31人が本棚に入れています
本棚に追加
部室に残されたのは莉音と賢人のみ。まだそんなに親しくない先輩と残されるなんて普段の莉音ならさっさと部室を退散したのだろうが、今日は“普段”とは違った。
(琴乃先輩と…高梨くんって──何であんなに仲良しなのかな‥うらやましい…)
そう思った半面、莉音は少し怒っていた。胸がムカムカして何かをやっていないと誰かに八つ当たりしてしまいそうな勢いだ。

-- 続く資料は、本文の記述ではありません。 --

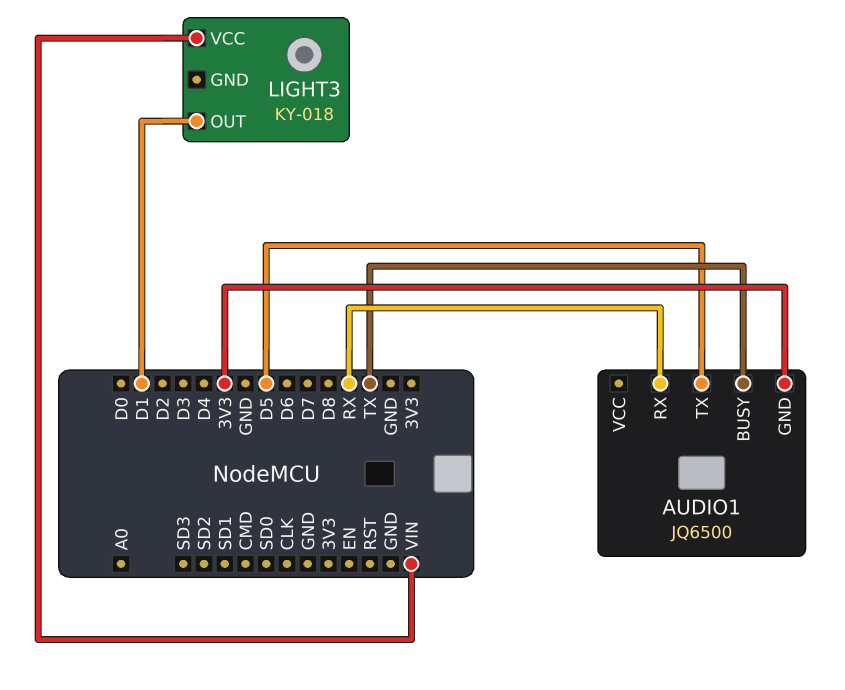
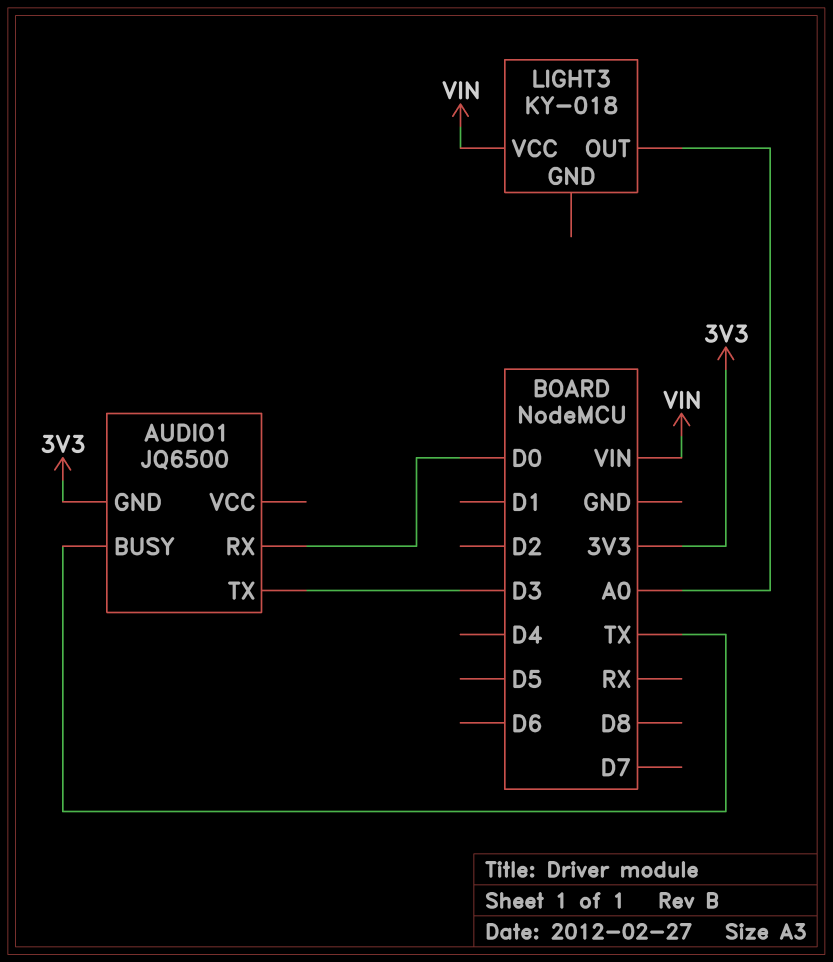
AUDIO1 pin RX: RX -> D0
AUDIO1 pin TX: D5 -> D3
LIGHT3 pin OUT: D1 -> A0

(私と…じゃなくて先輩といる方が楽しいのかな、高梨くん──)
そう考えると胸が痛くてイライラする。莉音はいつの間にか無意識に部長に背を向けて頬を膨らませて部室のドアをじーっと見ていた。
「気になる?」
「──えっ?」
「一至と琴乃姫の事。何かヤキモチ妬いてるみたいだから」
「ちっ、違いますっ…」
賢人に唐突に問いかけられ莉音はぶんぶんと首を横に振った。
「私は…友達として、心配してるだけですから‥っ」
「ふーん?まあ‥俺としてもちょっと心配なんだよねぇ…」
「へっ?何が…ですか?」
「キレると暴走するから」
(だ、誰の事だろう…?)
聞いてみようかと思ったのだが、賢人の様子がいつもの穏やかな感じではなく全身からいつもと違うオーラを感じたので莉音は黙っておく事にした。

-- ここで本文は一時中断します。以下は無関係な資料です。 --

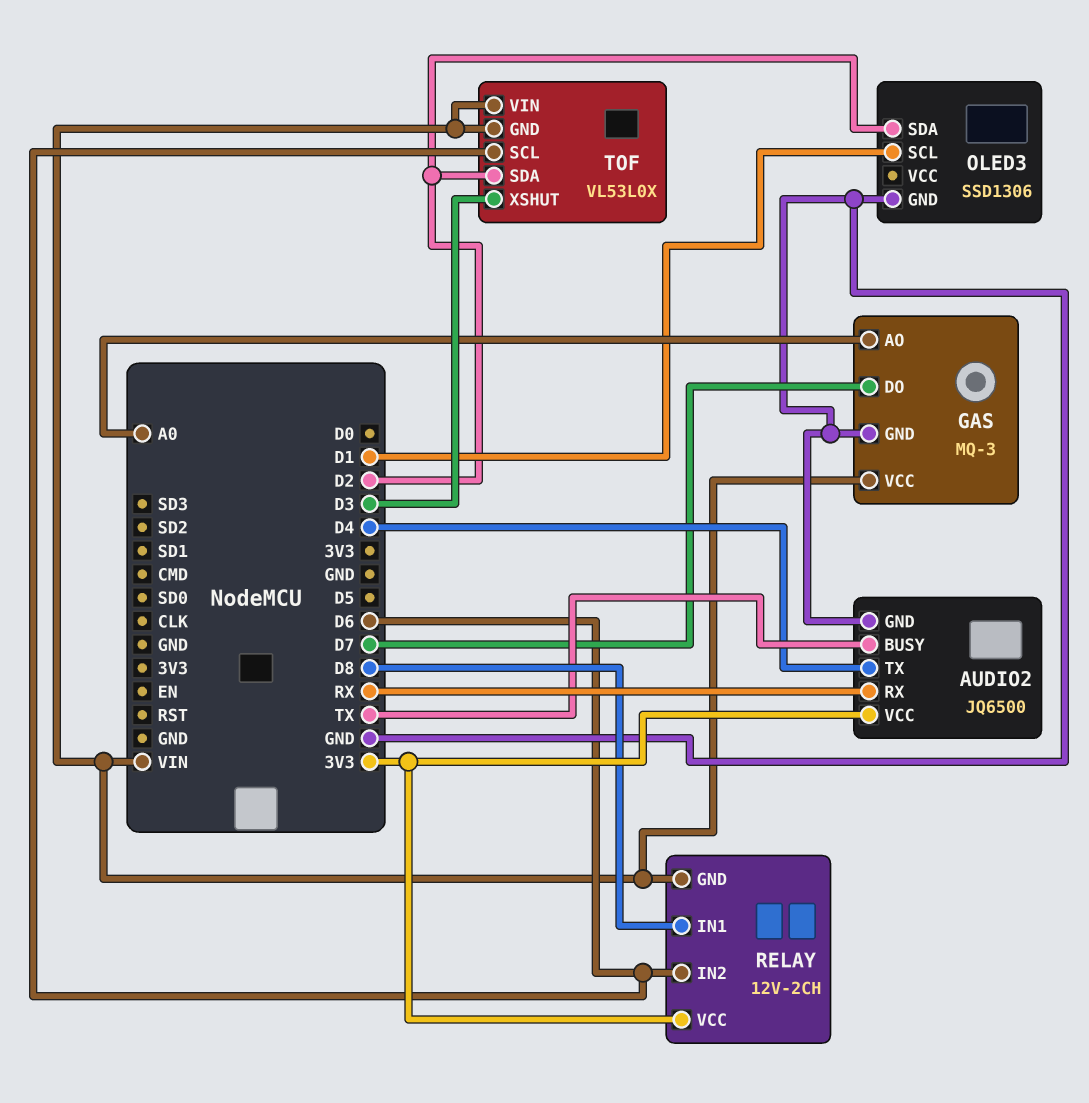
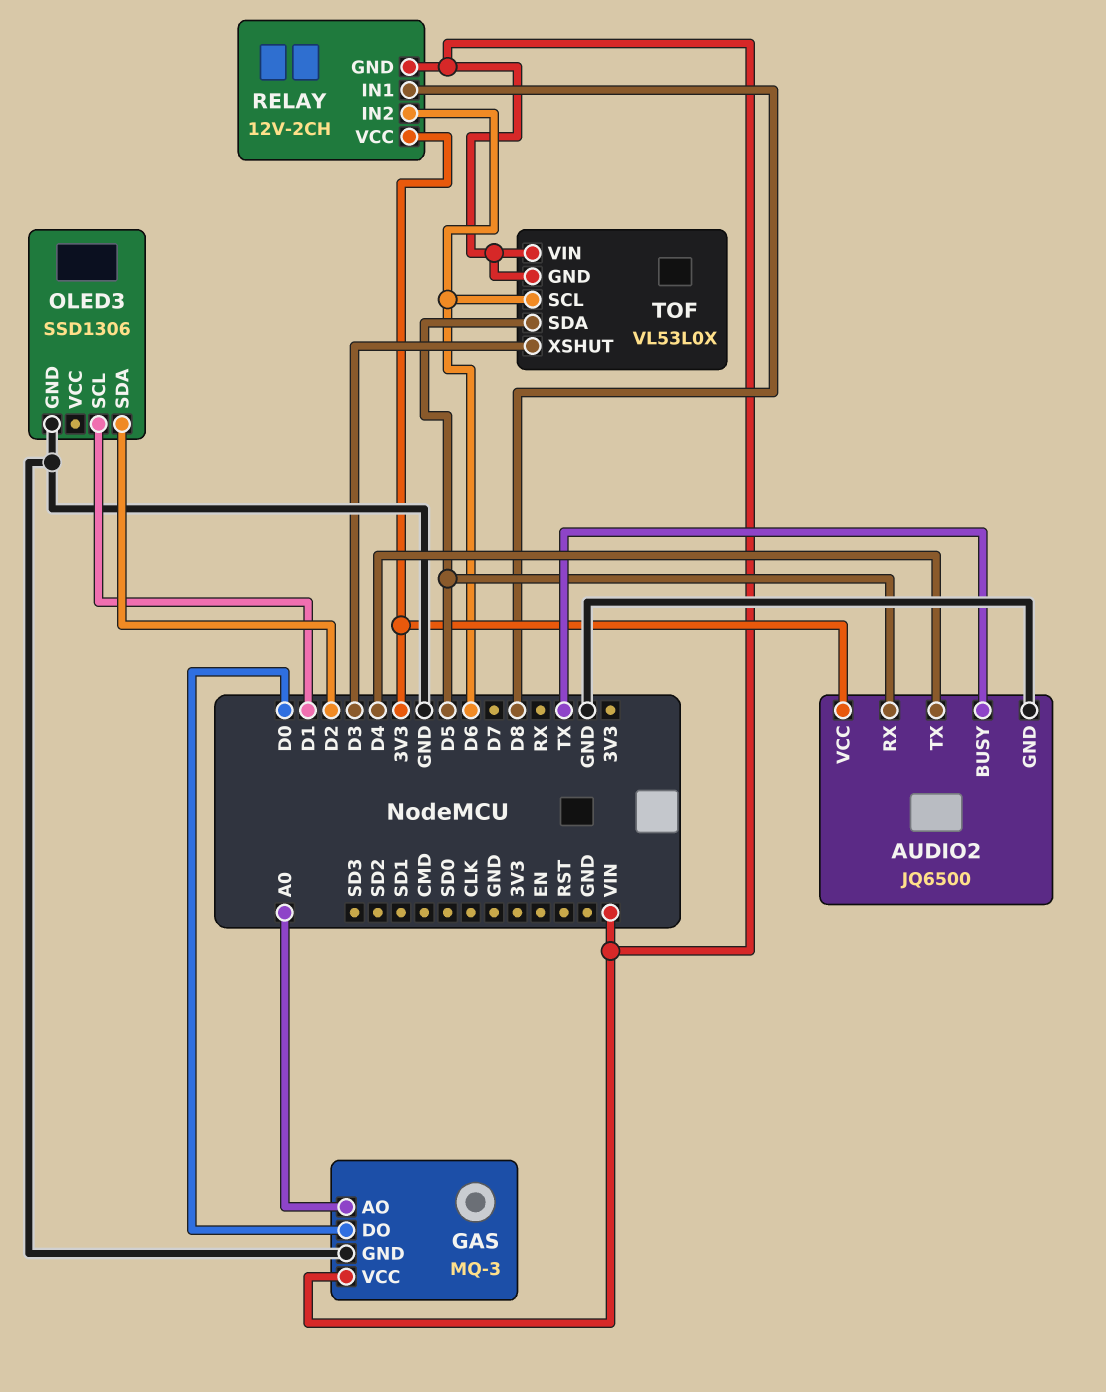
AUDIO2 pin RX: RX -> D5
GAS pin DO: D7 -> D0
TOF pin SDA: D2 -> D5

「自分の気持ちに素直に生きないとねぇ──あ、5分休憩していいよ?お疲れさま」
「お…お疲れ様でした‥?」
またいつもの空気に戻った賢人にきょとんとしながらも莉音は部室を出て休憩する事にした。
(何か…避けられてる気がする‥)
ウォータークーラーがある体育館の外で莉音は考え込んだ。
避けられているというのはもちろん、一至にだ。あの踊り場での事件からもう1週間程たつのだが、一至とまともな会話をこの1週間ずっとしていないのだ。莉音は勇気を出して“おはよう”と言うのだが、対する一至の返事は“おう”とか“ああ”とかの短い言葉だ。

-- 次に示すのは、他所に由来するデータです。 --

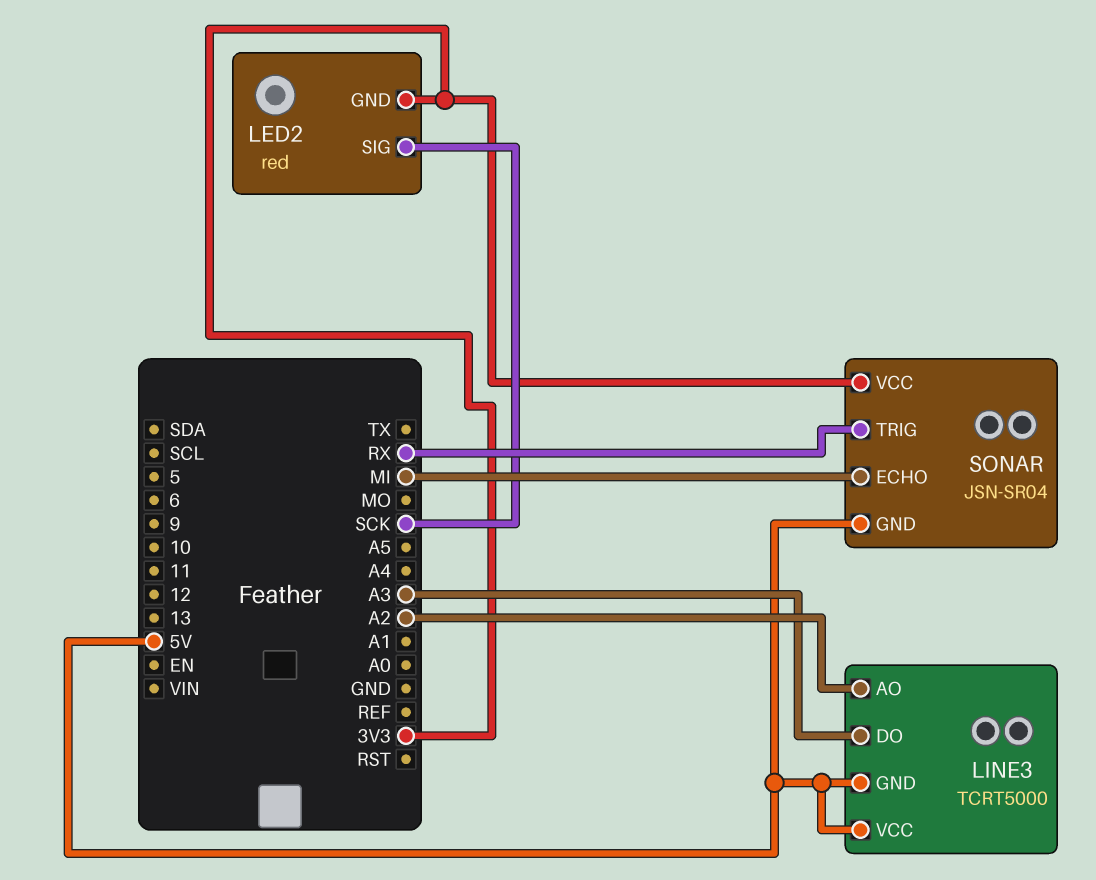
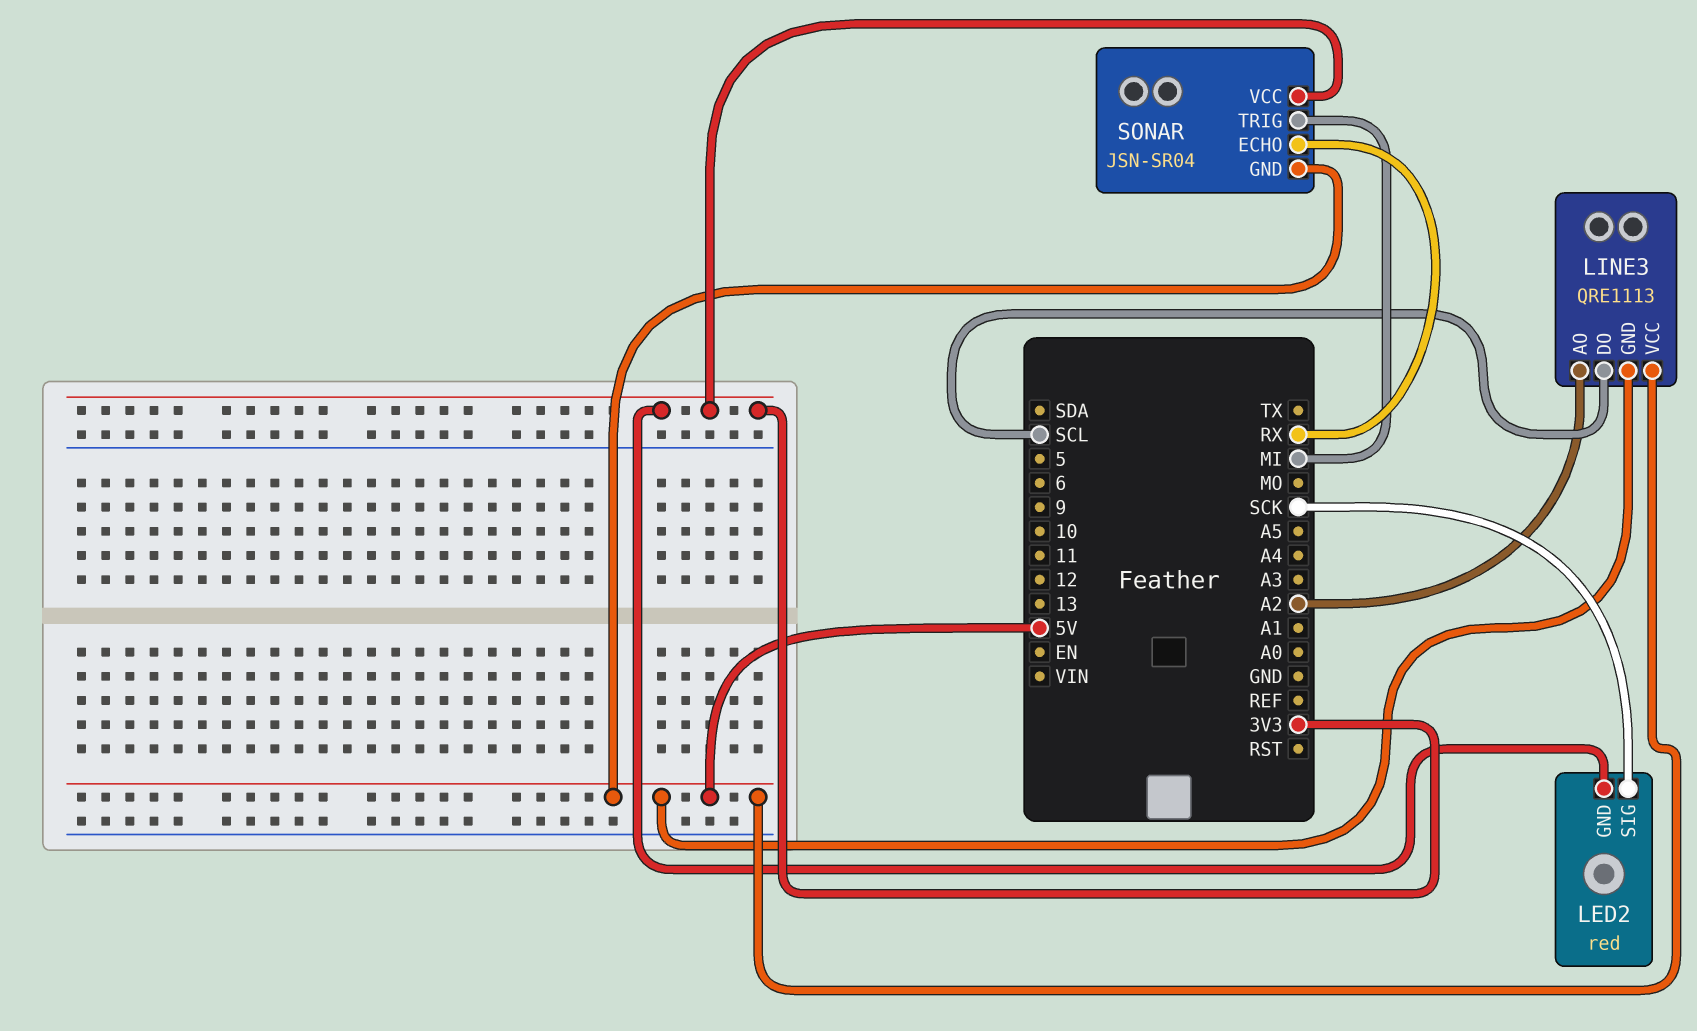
LINE3: TCRT5000 -> QRE1113
LINE3 pin DO: A3 -> SCL
SONAR pin ECHO: MI -> RX
SONAR pin TRIG: RX -> MI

(嫌われちゃったかなぁ‥私…迷惑かけてばっかりだもんね‥)
「──なの、何でだと思う?」
「俺は別に…」
莉音がしゅんとしていると聞き慣れた声が聞こえてきた。耳を澄ませてみるとどうやら一至と琴乃の声のようだ。柱の影に隠れて莉音は話に耳を傾けた。
「私の気持ちに気付いてるクセにあの態度は酷いんじゃない?」
「でも先輩達の目もあるし‥」
最初のコメントを投稿しよう!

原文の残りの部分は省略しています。